CHAPTER XXIX

OF A MARRIAGE BY SPECIAL LICENCE. ROSALIND'S COMPARISONS. OF THE THREE BRIDESMAIDS, AND HOW THE BRIDE WAS A GOOD SAILOR

But it never occurred to Dr. Vereker that the voice of the smoking gentleman, whose "she" knew a couple that had been cooked at a registry office, was a voice quite familiar to him. The only effect it had on his Sally-dazed mind was to make him wonder four hours after what it was that kept putting Julius Bradshaw into his head. If a brain-molecule could have been found not preoccupied with Sally he might have been able to give her next day a suggestive hint about a possibility ahead. But never a word said he to Sally; and when, on her return from bathing the following morning, Mrs. Lobjoit, the fisherman's wife, surprised her with the news that "the young lady" had come and had left her luggage, but would be back in half-an-hour, she was first taken aback, and thought it was a mistake next. But no—no chance of that! The young lady had asked for Mrs. Algernon Fenwick, or, in default, for Miss Sally, quite distinctly. She hadn't said any name, but there was a gentleman with her. Mrs. Lobjoit seemed to imply that had there been no gentleman she might have been nameless. Padlock's omnibus they came in.
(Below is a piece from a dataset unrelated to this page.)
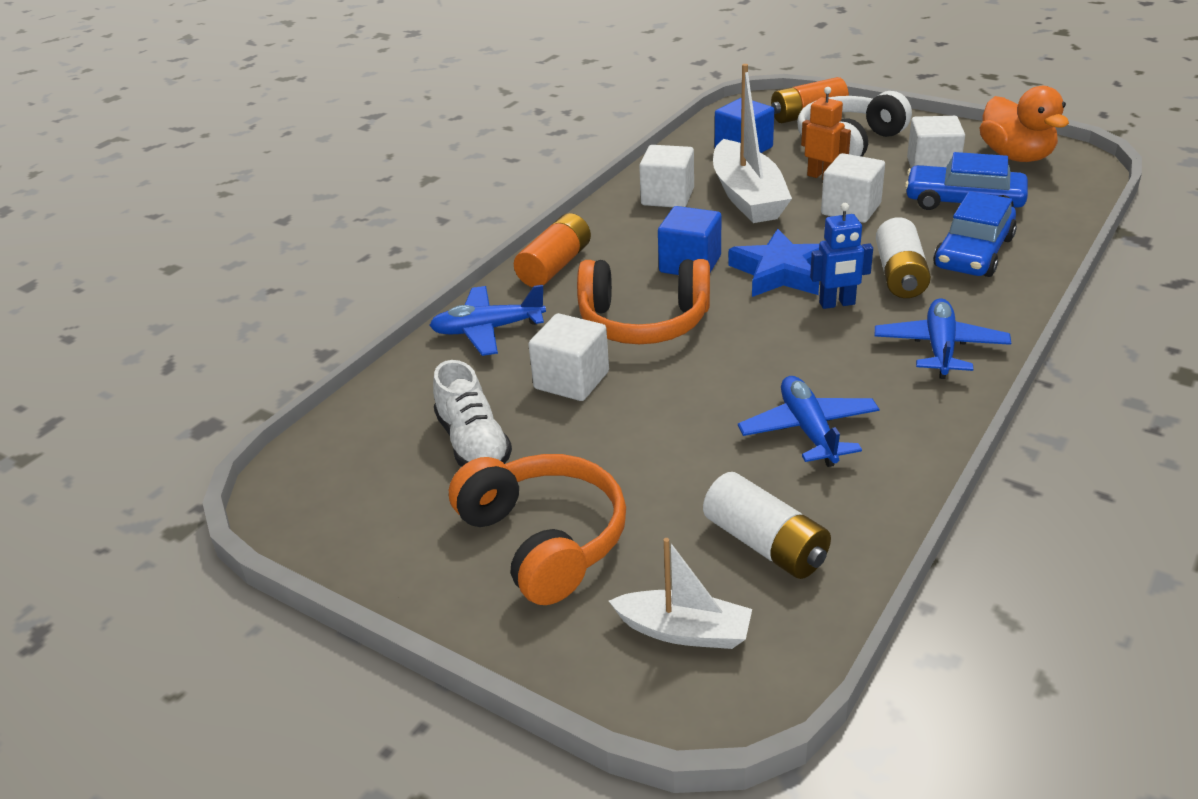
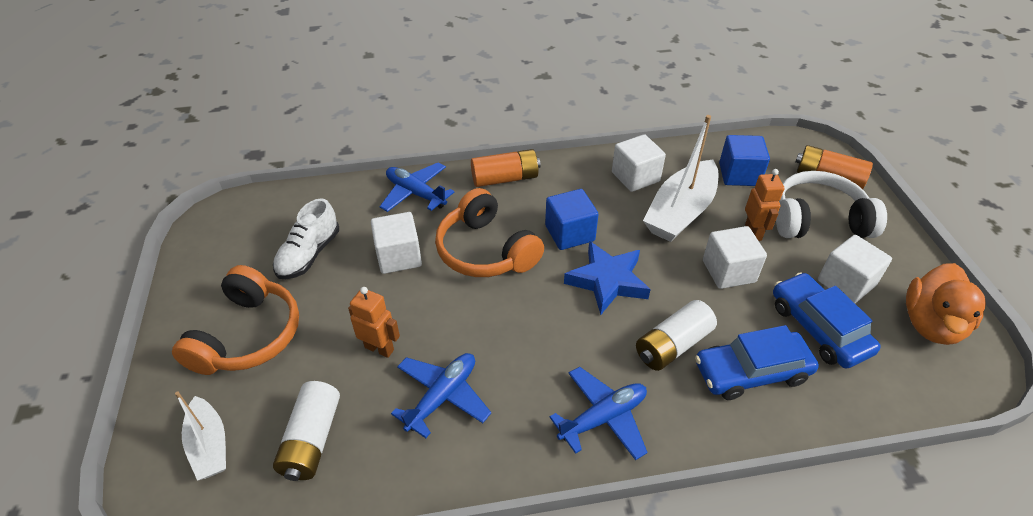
camera: 45 degrees right, 10 degrees up
(691, 446) = (379, 348): none -> orange robot
(837, 304) = (600, 331): blue robot -> none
So Sally went on being taken aback where she had left off, and was still pondering over the phenomenon when her mother followed her through the little yard paved with round flints bedded in mortar—all except the flower-beds, which were in this case marigold-beds and fuschia-beds and tamarisk-shakedowns—and the street door which always stood open, and it was very little use ringing, the bell being broken. But you could pass through, and there would always be old Mr. Lobjoit in the kitchen, even if Mrs. Lobjoit was not there herself.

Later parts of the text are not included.